Ripercorrendo la storia dei materiali e delle tecniche usate nella creazione di questi oggetti-soggetti e ricostruendo le diverse eredità e storie culturali che sopravvivono alla loro interpretazione nell’istituzione museale, Porras-Kim porta alla luce la dicotomia tra le loro origini – nei diversi contesti rituali – e l’iniquità dello sguardo orientalista occidentale nel risignificarle come oggetti da museo. L’artista ricontestualizza gli oggetti e, nel farlo, illustra i processi che li hanno portati a far parte delle collezioni, osserva le loro trasformazioni materiali e immateriali, e condivide la conoscenza che ha permesso di preservarli, concentrandosi su quella che chiama «l’ansia da conservazione» dei curatori museali.

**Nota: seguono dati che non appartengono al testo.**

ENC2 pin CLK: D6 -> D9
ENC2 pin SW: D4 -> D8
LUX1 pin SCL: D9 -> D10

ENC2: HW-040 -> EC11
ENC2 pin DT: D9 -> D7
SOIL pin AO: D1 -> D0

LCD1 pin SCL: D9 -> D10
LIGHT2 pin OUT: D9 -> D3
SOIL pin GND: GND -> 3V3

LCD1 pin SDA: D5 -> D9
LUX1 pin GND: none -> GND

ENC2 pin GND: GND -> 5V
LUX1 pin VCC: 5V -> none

In A Recollection Returns with a Soft Touch, Porras-Kim ha chiesto ai membri dello staff che si prende cura delle collezioni dell’ex Museo di Arte Orientale il permesso di filmarli mentre presentavano alcuni oggetti ai quali erano particolarmente legati per ragioni professionali o personali. Le loro storie sono presentate nelle stesse teche che ospitano gli oggetti, dando così alle parole, ai ricordi e alle sensibilità dei funzionari curatori una visibilità rara, diversa dalla voce ufficiale del Museo, apparentemente neutra e imparziale. Chiedendo ai funzionari curatori di rispondere personalmente, l’opera infrange l’illusione che gli oggetti storici possano essere trattati soltanto attraverso un approccio scientifico, per portare in primo piano gli autori del nostro modo di intendere il passato. Nei video vediamo soltanto le mani, che toccano e muovono gli oggetti della collezione durante il racconto di queste storie; gli oggetti assumono così un aspetto spettrale, come se fossero apparizioni delle tante vite che hanno vissuto. Il gesto di dare materialità a queste diverse interpretazioni conferma che è possibile instaurare un rapporto sensibile con tutte le collezioni dei musei, poiché in ognuna coesistono anche le vite e le storie delle persone che ne hanno assicurato la persistenza e la conservazione nel tempo. Nella conversazione che segue, il curatore per le Arti e le Culture Contemporanee al Museo delle Civiltà, Matteo Lucchetti, dialoga con Gala Porras-Kim sulla sua pratica artistica e sul processo di creazione di A Recollection Returns with a Soft Touch.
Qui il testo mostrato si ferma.